A new political climate, influenced by factors such as 2008 financial crisis, the London Interbank Offer Rate (LIBOR) scandal, characterized by high-risk lending led magnified the flaws of a centralized banking system. This growing distrust is part of an underlying anti-government movement driven by the State’s weak performances and failures. Inherent to this is the assumption of the State as a Single Point of Failure (SPOF), where top-down authority is inefficient as they are based on coercion, lacks flexibility, and is exposed to risks associated with corruption, the lack of transparency, and the misuse of power.
Still, financial institutions and governments hold coercive power in validating digital transactions. While physical currency cannot be replicated, digital information can be, requiring the need for centralized oversight. Without such regulation, a payer can send the same digital currency to two different payees, effectively duplicating their money. Thus, consumers and merchants rely on financial institutions, such as payment processors, banks, automated clearing houses, and central banks, as a 3rd parties to regulate and verify transactions.
In contrast, to ensure that cryptocurrency assets are not fraudulently duplicated, validation occurs through a distributed ledger, enforced by a network of users. Cryptocurrency thus serves as a vision for anti-establishment proponents to ultimately democratize money. Users looking to make international wire transfers do not need to fill out lengthy paperwork to create a digital wallet as they do with traditional wire transfers, making large, long-distance transactions accessible to many more people. Practical applications include lowering remittance fees.
Proponents of cryptocurrencies and similar digital assets tout accessibility, transparency, and efficiency. However, as with most mysterious, cutting-edge technologies, regulation is important to prevent scams, frauds, and dubious transactions. The recent crash of cryptocurrency markets has left crypto trade platforms exposed to an onslaught of litigation.
However, investor losses due to alleged cryptocurrency pump-and-dump schemes have led to a steadily growing number of lawsuits, where company officials had artificially inflated the value of their assets and cash out – leaving investors out to dry when the market values plummeted.

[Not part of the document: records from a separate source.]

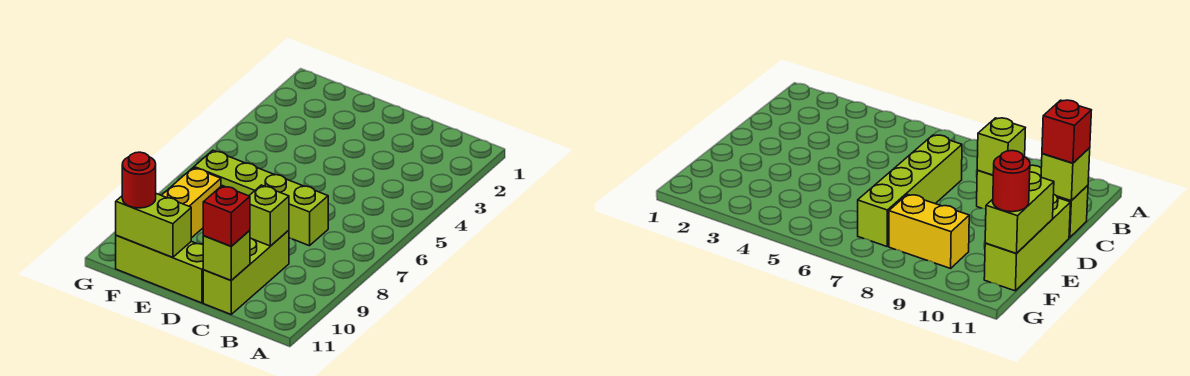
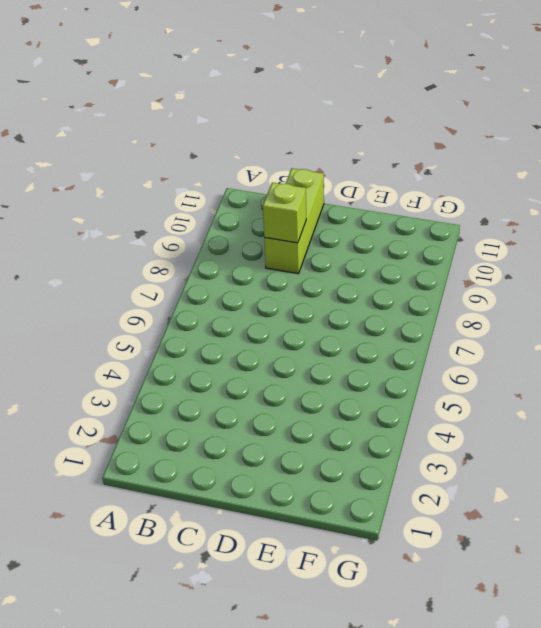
none -> lime brick C7:F7 level 1
none -> lime brick D11:F11 level 1

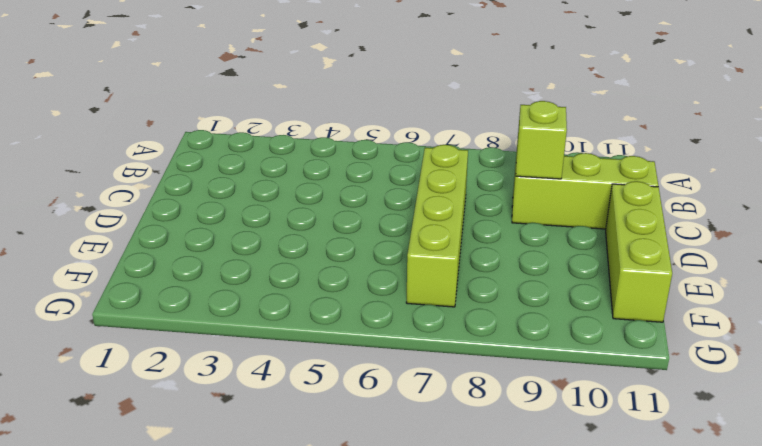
none -> yellow brick F8:F9 level 1
none -> lime brick C11 level 2

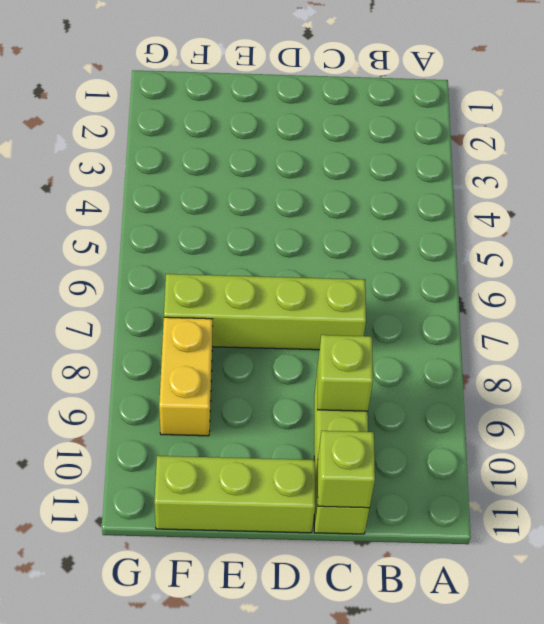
none -> lime brick E11:F11 level 2
none -> red brick C11 level 3

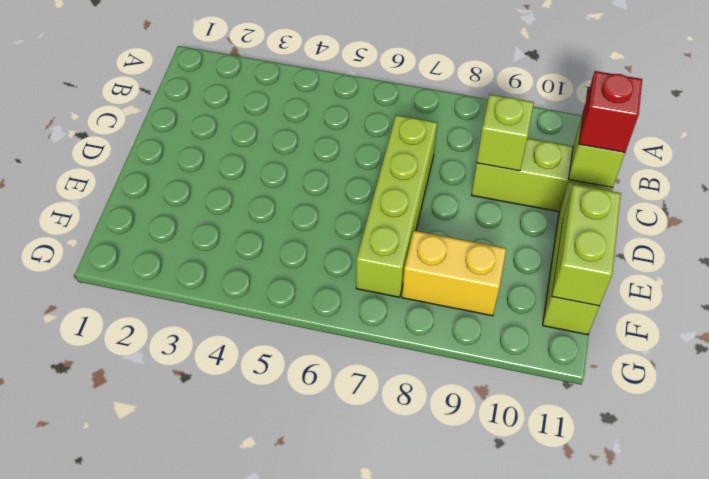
none -> red round brick F11 level 3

Since 2013, the SEC has been aggressive in its regulation of ETF (exchange-traded fund) portfolios with bitcoin, rejecting every effort to do so since then, citing concerns of manipulation and fraud. While this hard stance on regulation seems to facially highlight the need for transparency regarding bitcoin assets, the Chamber of Digital Commerce highlights that “investors are currently forced to access bitcoin outside of any existing financial advisory relationships,” making them especially vulnerable to bad-faith schemes.
Gary Gensler, the Chairman of the SEC, expressed concerns that crypto platforms generally don’t separate functions such as market making (the buying and selling of assets to ensure market liquidity) from safekeeping services. The platform can then trade against their customers’ interests, Gensler argued, a practice that regulated exchanges prohibit.

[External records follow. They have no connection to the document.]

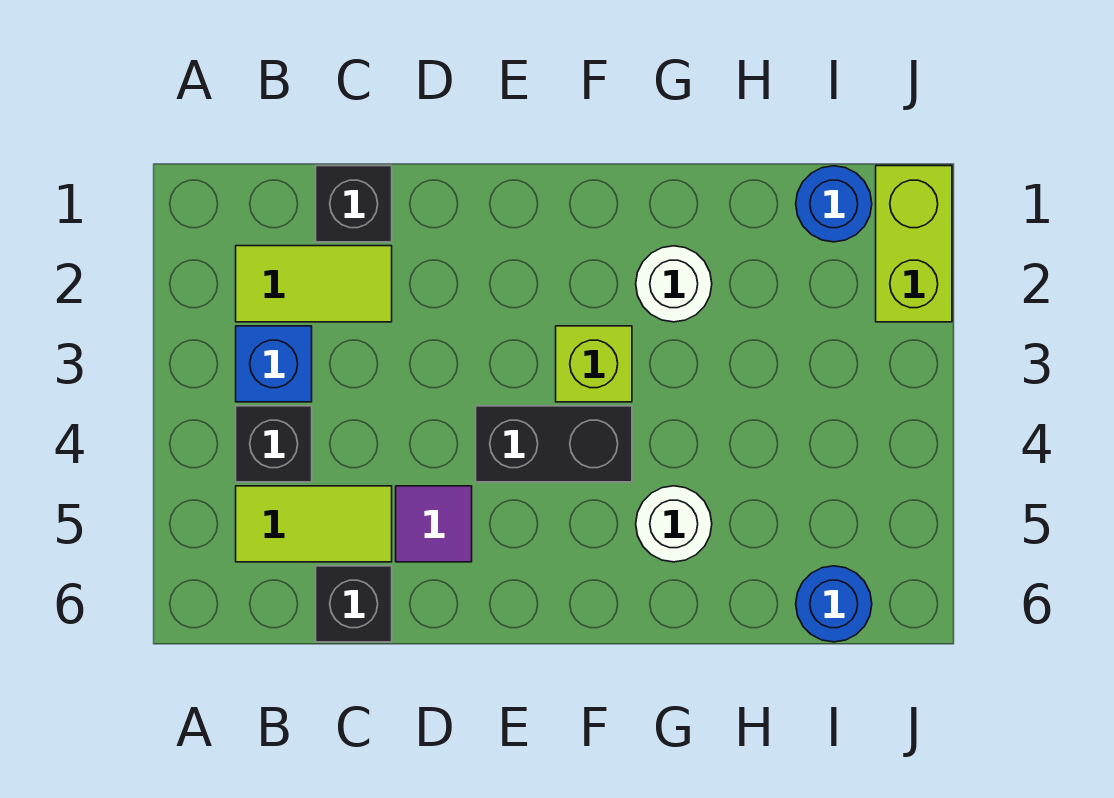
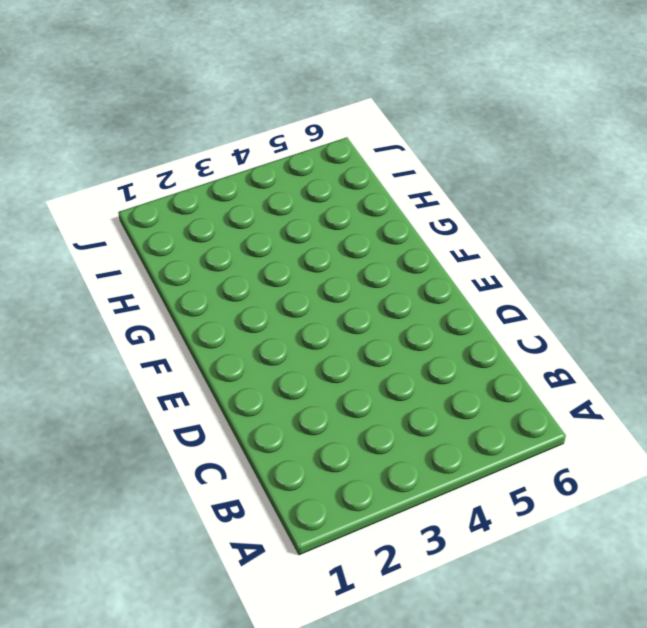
none -> lime tile B2:C2 level 1
none -> blue brick B3 level 1
none -> black brick B4 level 1

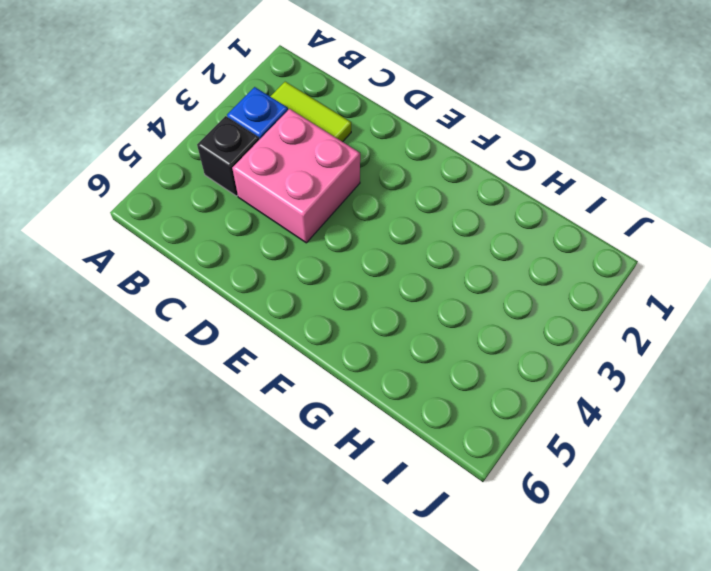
pink brick C3:D4 level 1 -> none
none -> lime tile B5:C5 level 1
none -> black brick C1 level 1
none -> black brick C6 level 1

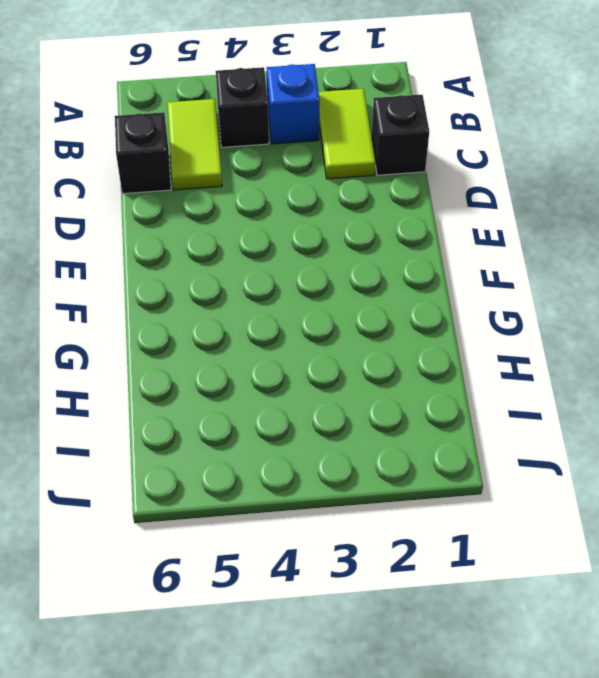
none -> purple tile D5 level 1
none -> black brick E4:F4 level 1
none -> lime brick F3 level 1

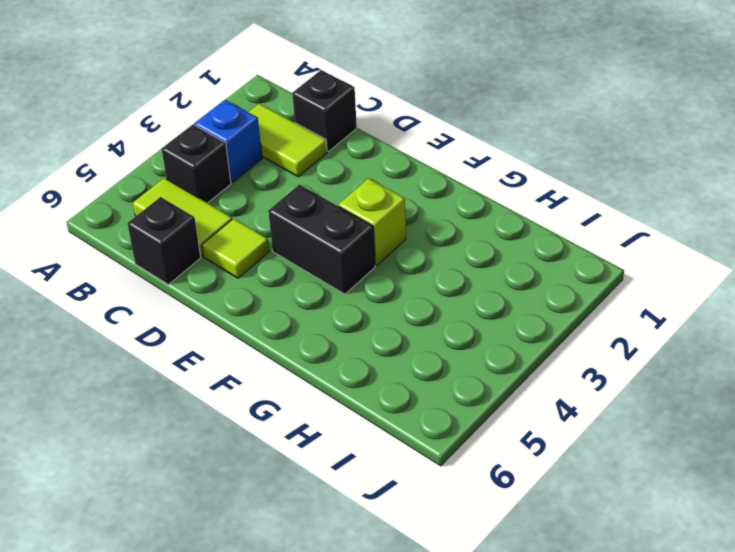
lime tile D5 level 1 -> purple tile D5 level 1
none -> white round brick G2 level 1
none -> white round brick G5 level 1
none -> blue round brick I1 level 1

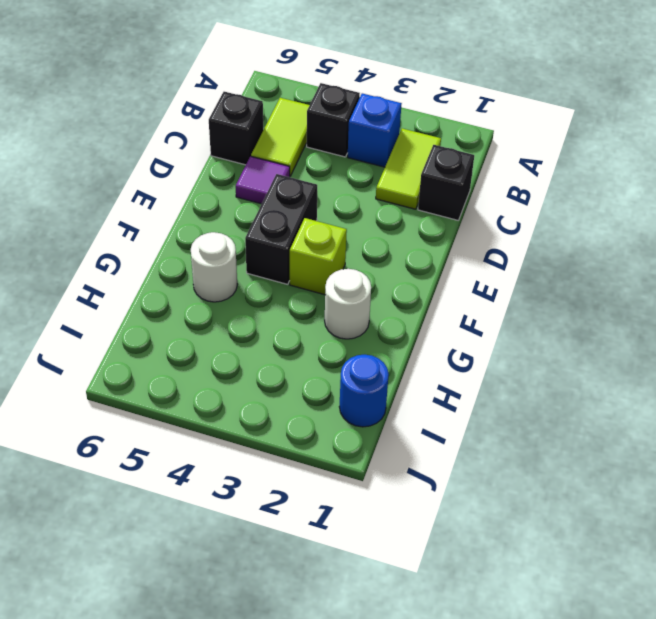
none -> blue round brick I6 level 1
none -> lime brick J1:J2 level 1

However, not all crypto assets are made the same. Instead, the Supreme Court limited the SEC’s ability to regulate cryptocurrencies under the four-prong Howey test (SEC v. W.J. Howey Co., 328 U.S. 293 (1946)).
While some federal courts (U.S. v. Zaslavskiy, 2018 WL 4346339 (E.D.N.Y. Sept. 11, 2018)) have ruled that, in some cases, cryptocurrencies may be subject to SEC regulation, companies like Coinbase Global Inc. and Binance Holdings have found arguments around this restriction. Coinbase claims that its platform merely matches users because the platform itself does not buy or sell the asset, while Binance avoids U.S. regulation altogether by claiming that it is a foreign entity.

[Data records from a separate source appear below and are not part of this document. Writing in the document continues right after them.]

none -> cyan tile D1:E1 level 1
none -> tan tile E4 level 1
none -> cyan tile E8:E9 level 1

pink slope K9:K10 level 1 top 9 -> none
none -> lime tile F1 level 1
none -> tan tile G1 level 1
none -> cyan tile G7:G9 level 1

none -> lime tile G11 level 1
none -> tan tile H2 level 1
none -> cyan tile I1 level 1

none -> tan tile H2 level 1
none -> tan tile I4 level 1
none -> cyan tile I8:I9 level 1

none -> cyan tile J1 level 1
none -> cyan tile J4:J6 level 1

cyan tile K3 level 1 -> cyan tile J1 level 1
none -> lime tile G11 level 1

On the other hand, the Senate gave the CFTC a larger role in regulating cryptocurrencies. The Responsible Financial Innovation act seeks to create clearer regulatory boundaries by granting authority to the CFTC, a crypto-friendly regulator. Rooted in principles, the commission differs from the SEC’s approach, which is grounded in detailed prescriptive rules. The SEC regularly takes adjudicative measures to sanction individual blockchain companies to protect investors from specific threats. There is a clear gap in the cash market for crypto assets, which are not securities. Thus, the SEC can only individually assess specific assets and regulate specific companies to match the standards of the status quo securities markets.
In contrast, the CFTC aims to create a cohesive regulatory regime to address the current “patchwork of state and federal regulators” grounded by the balance of innovation and consumer protection. However, this delegation of authority has raised concerns of some government watchdogs given the CFTC’s limited size and funding. That being said, in the CFTC’s report for the fiscal year 2022, the agency netted $2.5 Billion in sanctions, more than double last year’s revenue. Greater oversight will likely absolve the agency’s funding limitations by giving the CFTC a wider mandate to enforce its sanctions.
While the potential benefits of cryptocurrencies are real, overregulation may just create another centralized currency. Just as the Federal Reserve holds power over the U.S. dollar, SEC prescriptions may stifle the liberating vision of the blockchain. While imperfect, the Senate’s approach to regulation is smart and measured. Allowing cryptocurrencies to exist in commodity spot markets can aid the widespread adoption of nontraditional assets and give consumers, businesses, and governments more options in conducting their financial transactions.
Renqiu Chen is a J.D. Candidate at Cornell Law School and graduated in 2021 from Cornell University’s ILR School with a B.S. After graduating in 2024, Renqiu plans on pursuing a career in New York City.
Suggested Citation: Renqiu Chen, A Cohesive Regulatory Future for Crypto, Cornell J.L. & Pub. Pol’y, The Issue Spotter, (Dec. 5, 2022), http://jlpp.org/blogzine/a-cohesive-regulatory-future-for-crypto.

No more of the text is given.